Occorre un nuovo modello organizzativo
Tutti questi esempi confermano che l’era digitale, e ancor di più l’avvento dell’Intelligenza Artificiale, sta rapidamente trasformando il nostro modo di vivere e anche di lavorare, rendendo obsoleti modelli organizzativi e stili di leadership validi fino a pochi anni fa. Sono in molti a pensare che si tratta davvero di una trasformazione epocale, che non solo obbliga a mettere in discussione quanto fin qui studiato dagli esperti di management, ma che apre opportunità e prospettive che l’uomo non ha mai conosciuto prima. Ne ha parlato Giles Hutchins, Pioneering Practitioner and Executive Coach, presentando i risultati di una ricerca realizzata dalla Henley Business School.

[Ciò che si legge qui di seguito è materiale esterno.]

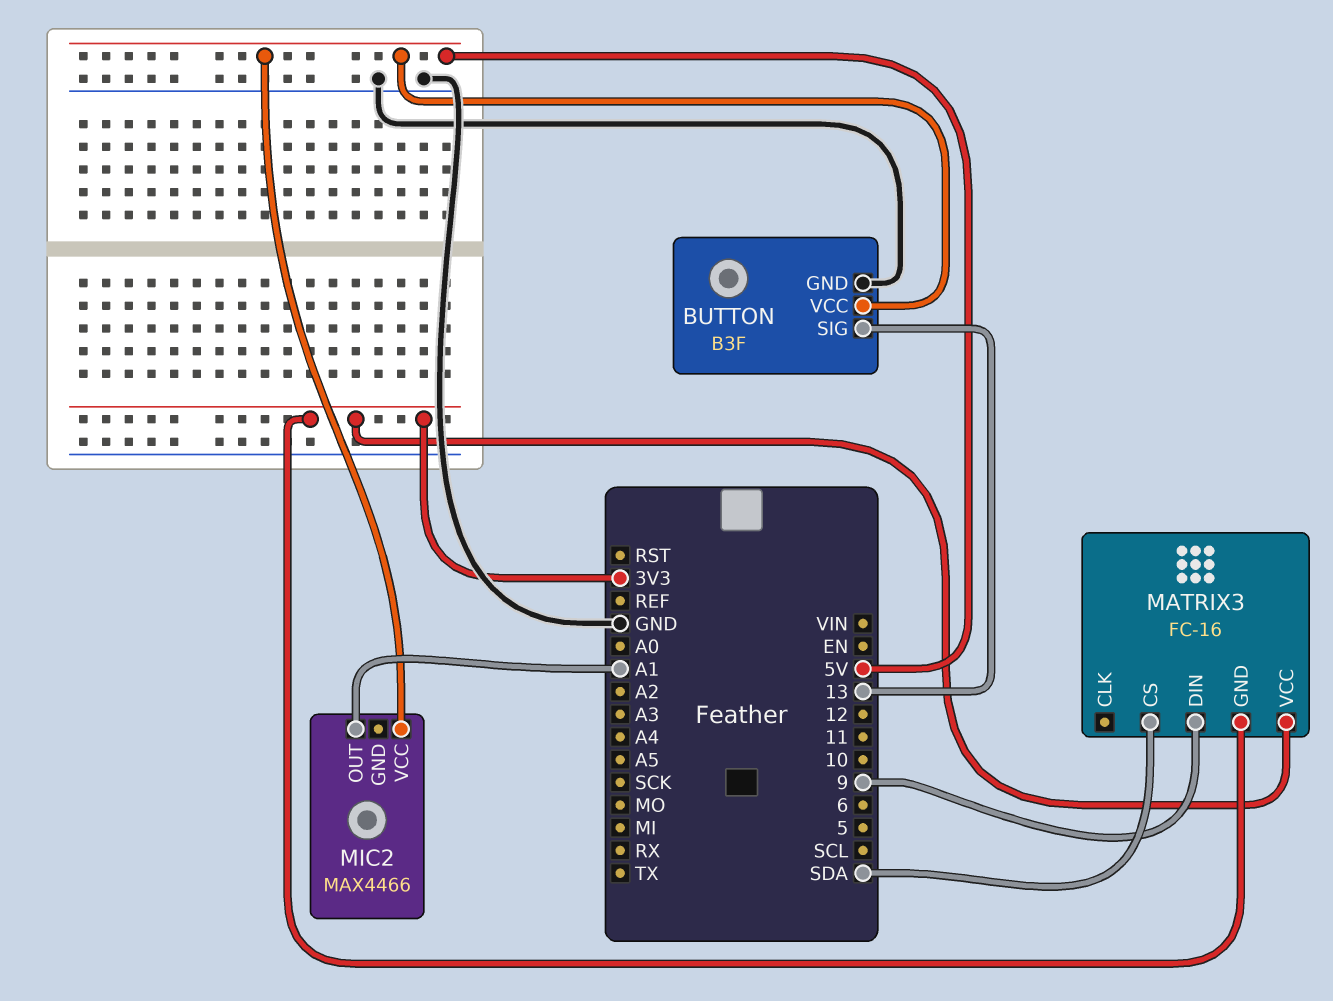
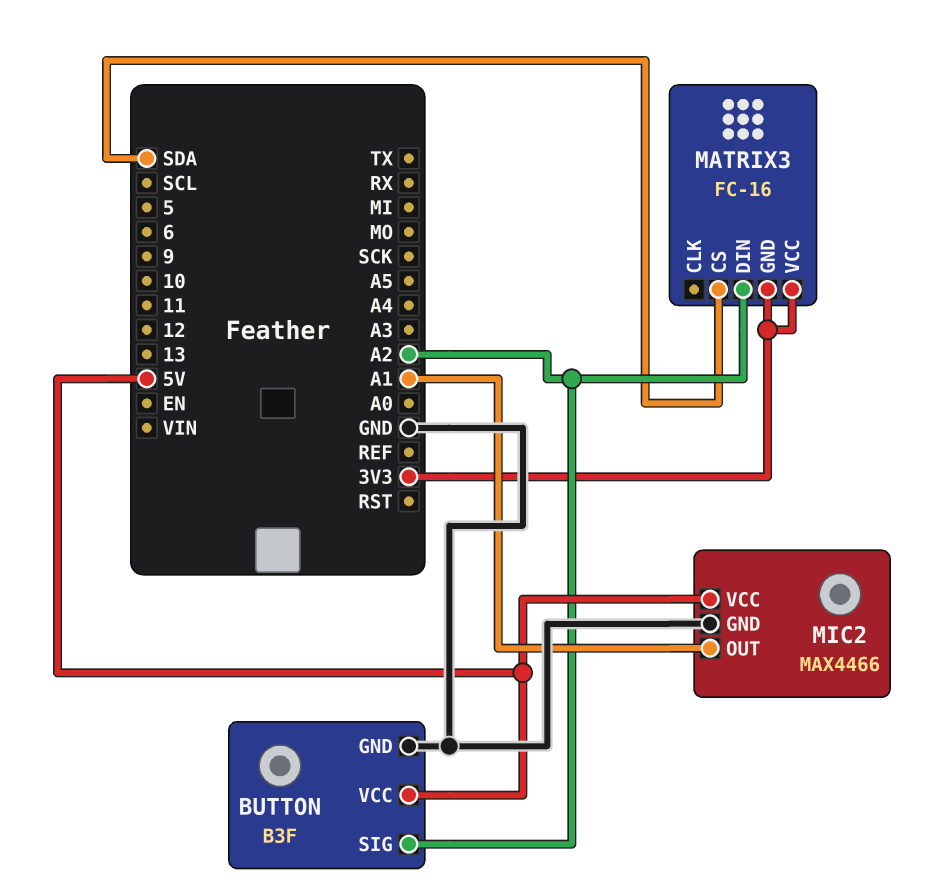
BUTTON pin SIG: 13 -> A2
MATRIX3 pin DIN: 9 -> A2
MIC2 pin GND: none -> GND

«Il cambiamento è la nuova costante, ed a più livelli. Siamo nel bel mezzo di una metamorfosi ed è un periodo fantastico da vivere. Non si possono più usare le logiche del passato. Le organizzazioni oggi sono organismi vivi, non più strutture gerarchiche, ma sistemi agili e auto-organizzati, dove le persone lavorano bene se sono responsabilizzate e se hanno uno scopo», ha detto. E in conclusione ha citato Goleman e i suoi studi sull’importanza dell’Intelligenza emotiva, quanto mai attuali, ricordando che le persone sono al massimo quando raggiungono uno stato mentale ottimale noto come “flow”, che permette di esprimere potenzialità incredibili.